Gal’s romantic reunion with old high school flame fizzles and flops

Shukan Bunshun June 24
Shukan Bunshun June 24

“By complete coincidence, I ran into my old high school boyfriend from 14 years ago!” So begins a seemingly sexy saga from the July issue of women’s soft porn magazine Amour, as presented on the pages of Shukan Bunshun (June 24).

“It really brought back memories,” she sighs. “He was the first boy I dated, the first one to kiss me after class and the first to do etchi with me. The latter was a bittersweet experience for us kids; for me it hurt, and he came almost instantaneously.

“After our recent re-acquaintance we exchanged emails for about a month, and finally went out together. I hadn’t had any sex for the past six years and had gained a lot of weight, so I went on a diet to slim down.

“Anyway, the day we met it seemed natural that we’d wind up to a hotel. ‘I can’t control myself!’ he exclaimed, rarin’ to go. But he didn’t get me lubricated and when he stuck his thing in, it really hurt. And as usual, he shot off in seconds.”

The two were both flustered at their awkward efforts.

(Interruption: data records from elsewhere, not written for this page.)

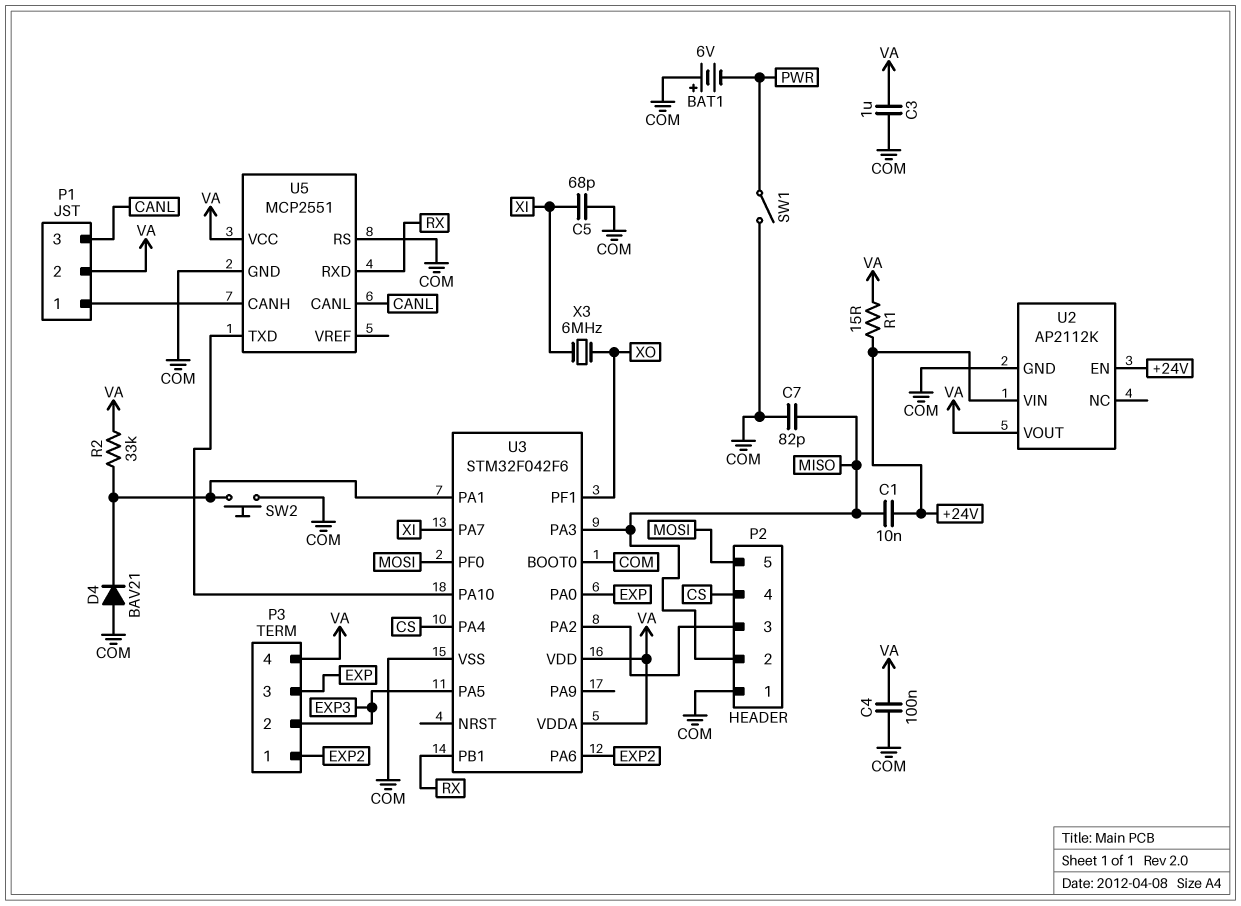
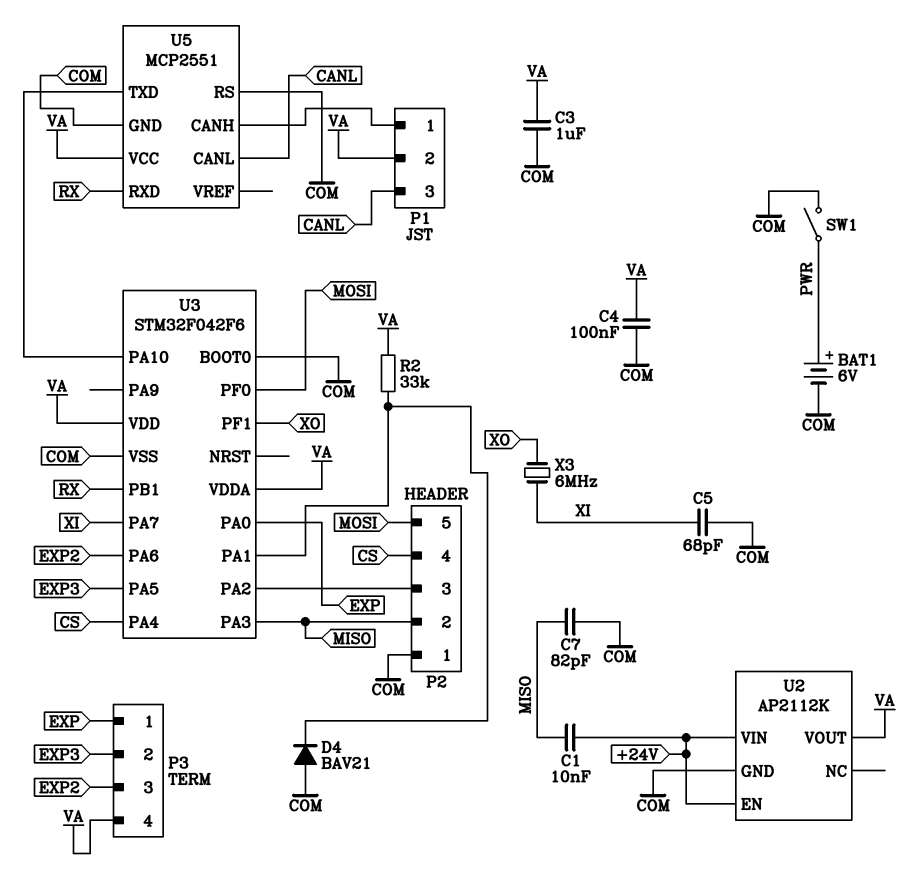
BAT1: 6V (plus COM, minus PWR) -> 6V (plus PWR, minus COM)
P3 pin 1: EXP2 -> EXP
P3 pin 3: EXP -> EXP2
R1: 15 (+24V, VA) -> none
SW2: button (COM, U3/PA1) -> none

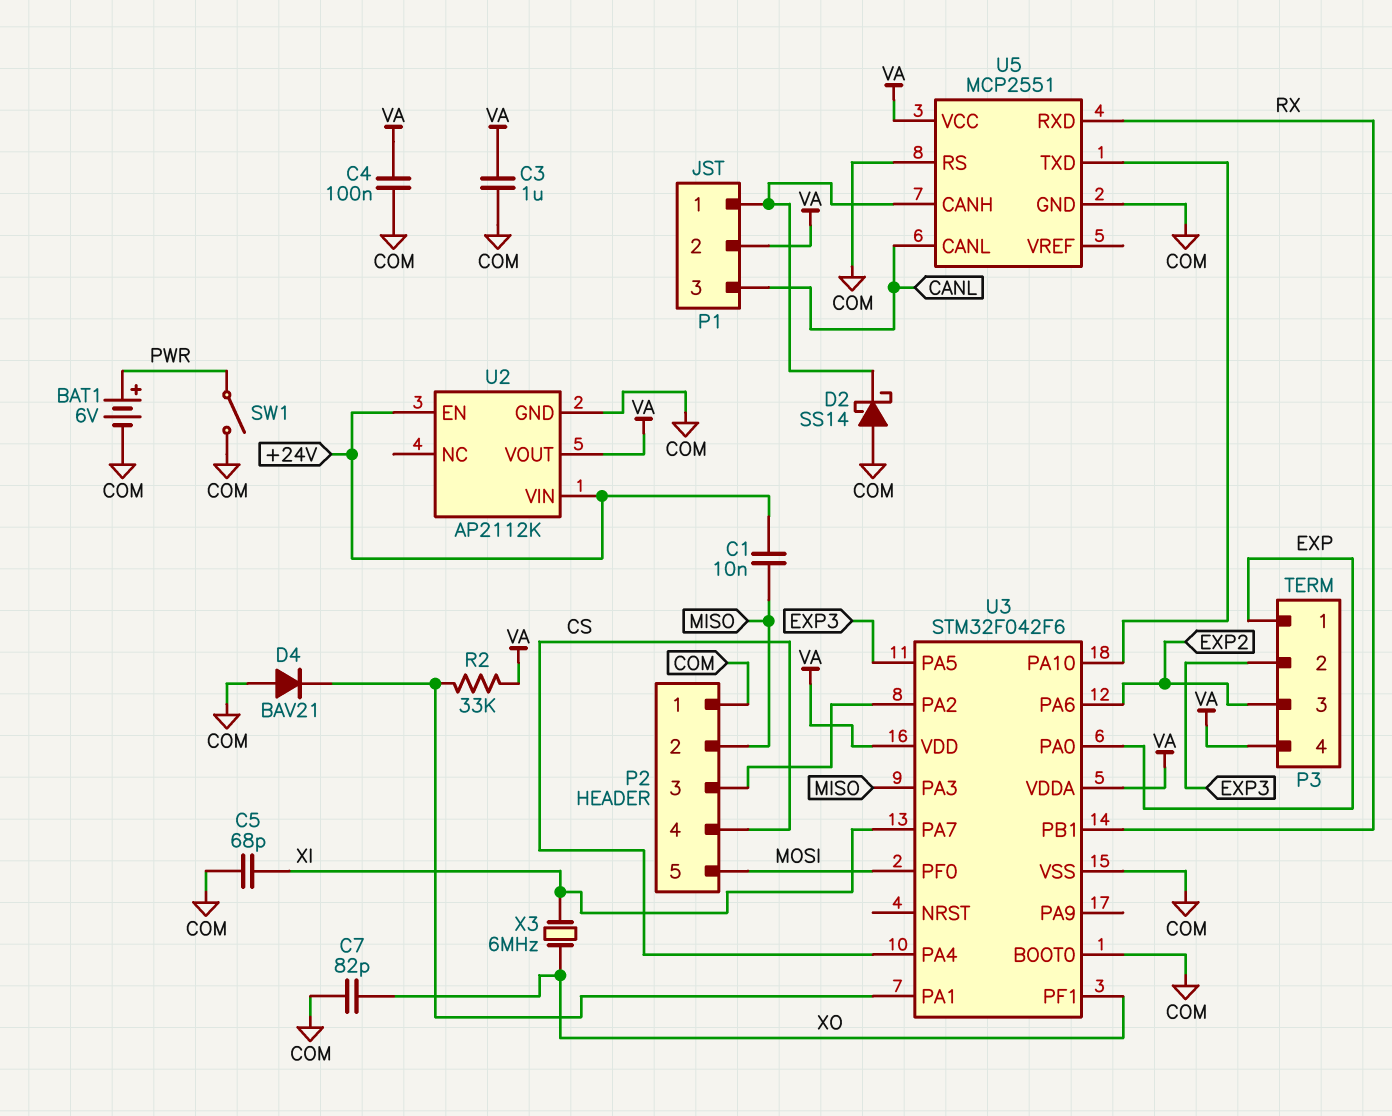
C7: 82pF (COM, MISO) -> 82pF (COM, XO)
D2: none -> schottky SS14 (A COM, K P1/1)

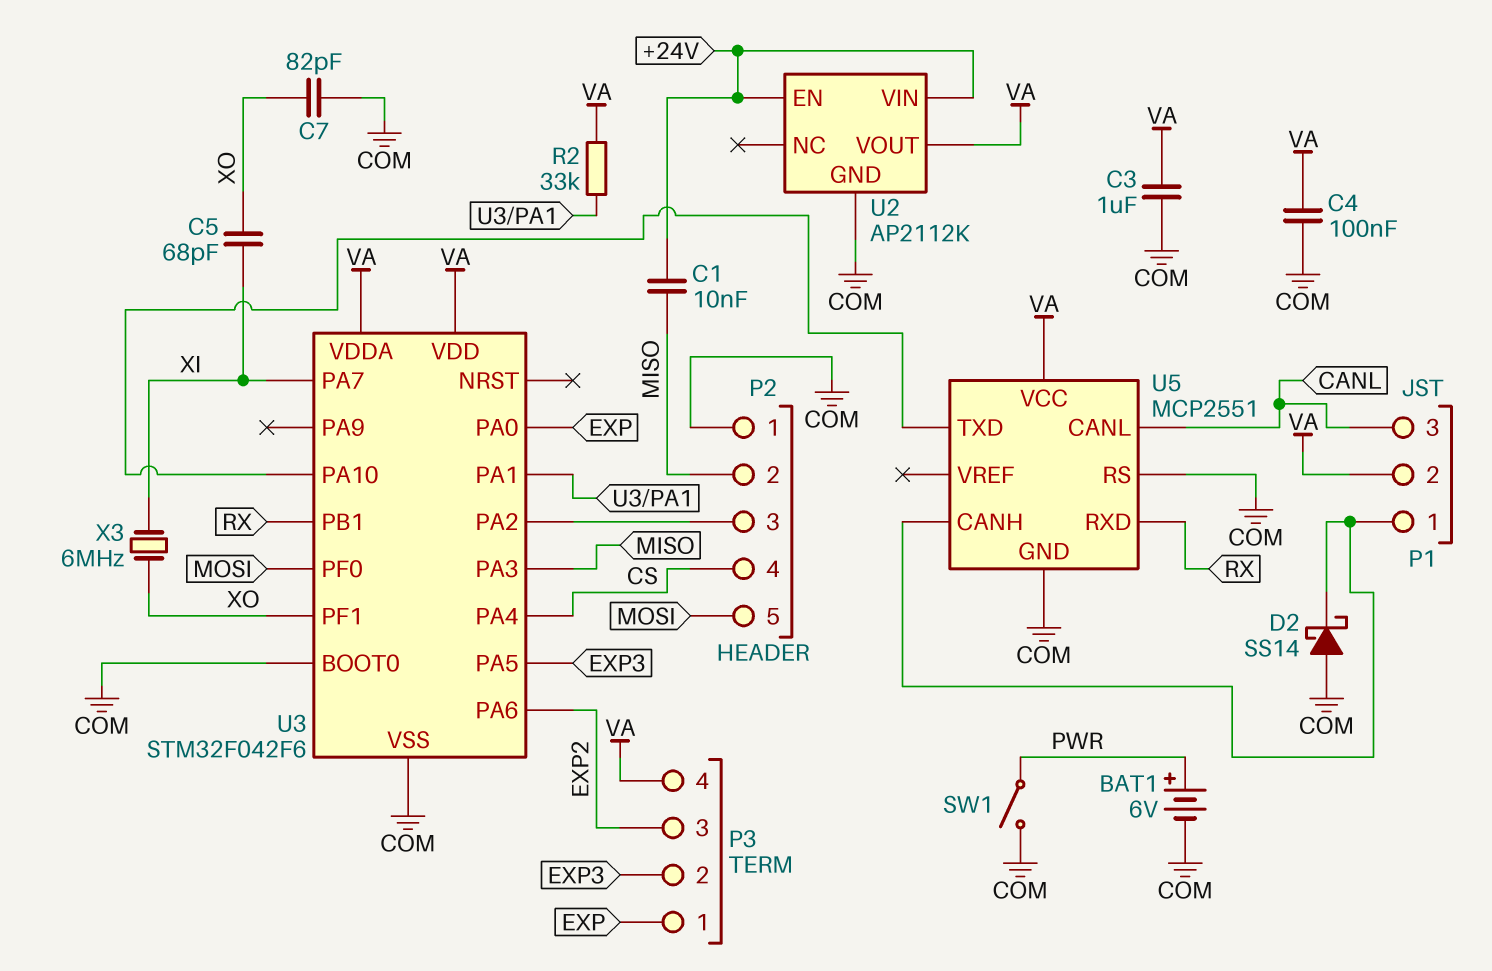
C5: 68pF (COM, XI) -> 68pF (XI, XO)
D4: diode BAV21 (A COM, K U3/PA1) -> none

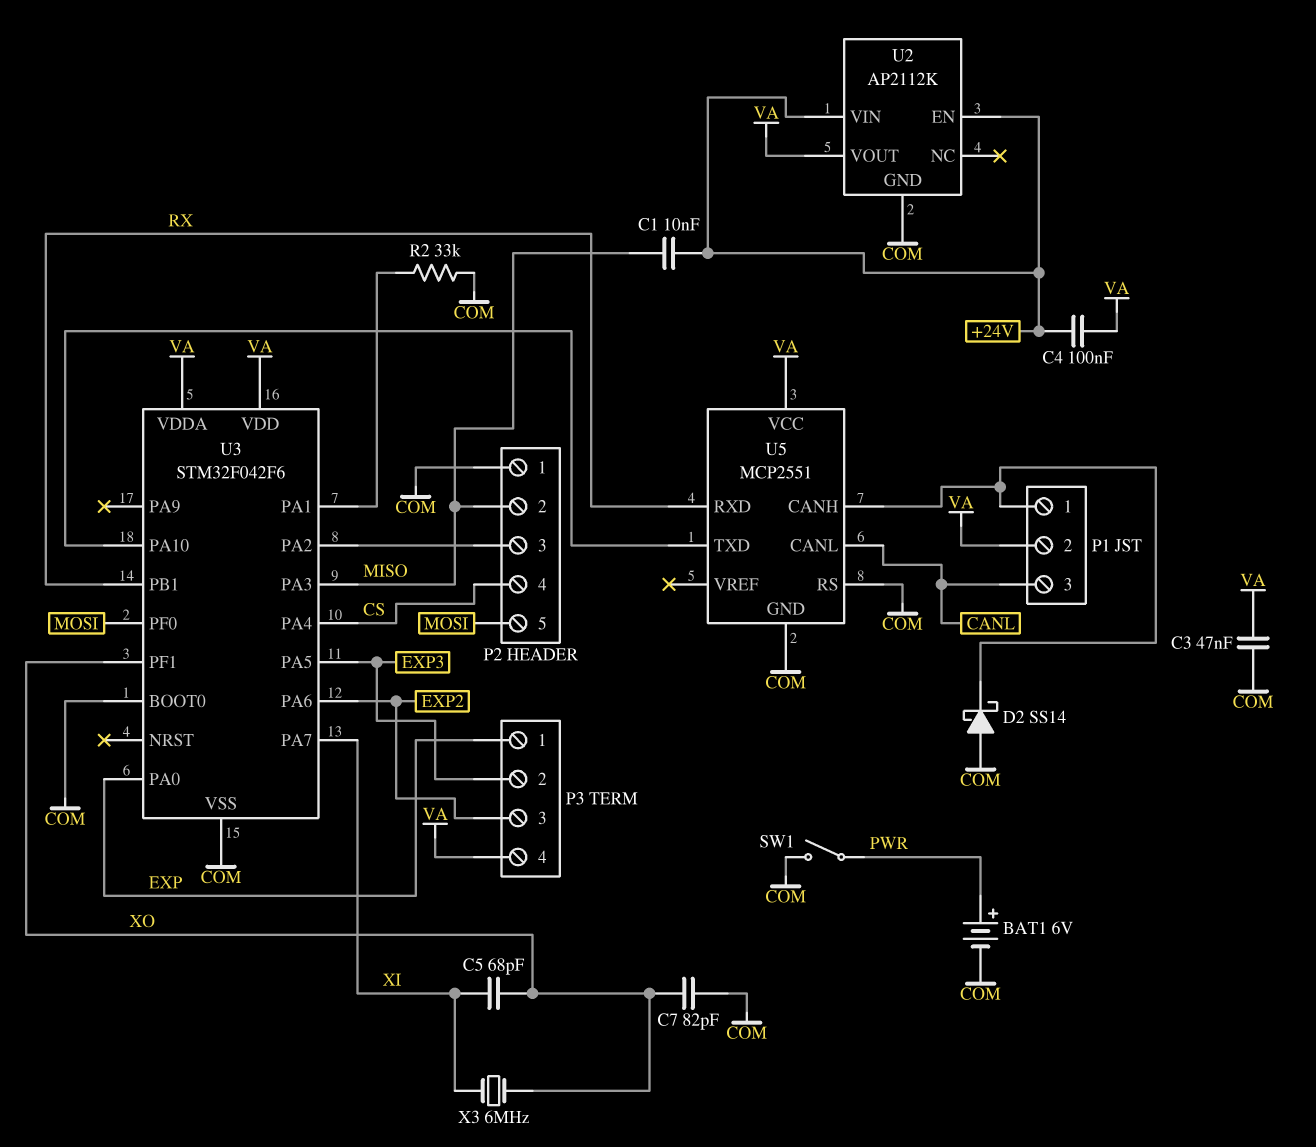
C3: 1uF (COM, VA) -> 47nF (COM, VA)
C4: 100nF (COM, VA) -> 100nF (+24V, VA)
R2: 33k (U3/PA1, VA) -> 33k (COM, U3/PA1)

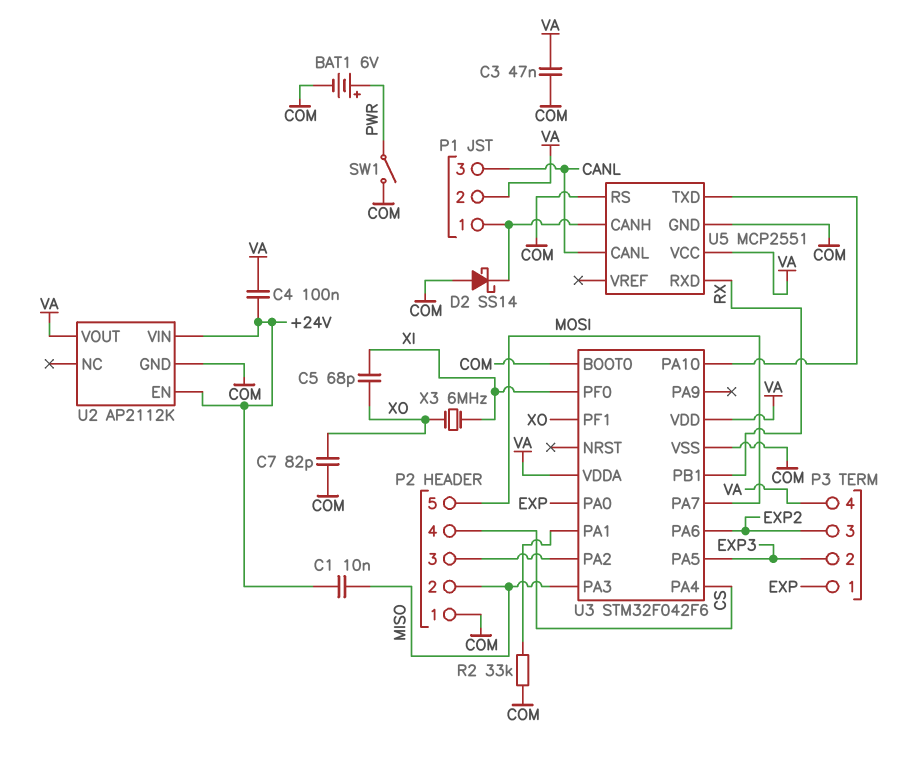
U3 pin PA7: XI -> MOSI
U3 pin PF0: MOSI -> XI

“‘I guess it just goes to show that neither of us have grown up much,’ he blushed. ‘Next time, let’s do it properly, like adults,’ I replied.”

The writer’s raunchy pseudonym is taken from Banban’s mid-’70s hit song “Ichigo Hakusho wo Mo-ichido” (Strawberry statement one more time”) — itself taken from the eponymous 1970 cult film about collegiate angst directed by Stuart Hagmann — with the word hakusho (white paper) converted to an Anglo-Saxon expletive that Japanese would pronounce as fuakku-sho, giving the meaning, “Strawberry f**k paper one more time.”

Source: “Shukujo no zasshi kara,” Shukan Bunshun (June 24, page 101)

Note: Brief extracts from Japanese vernacular media in the public domain that appear here were translated and summarized under the principle of “fair use.” Every effort has been made to ensure accuracy of the translations. However, we are not responsible for the veracity of their contents. The activities of individuals described herein should not be construed as “typical” behavior of Japanese people nor reflect the intention to portray the country in a negative manner. Our sole aim is to provide examples of various types of reading matter enjoyed by Japanese.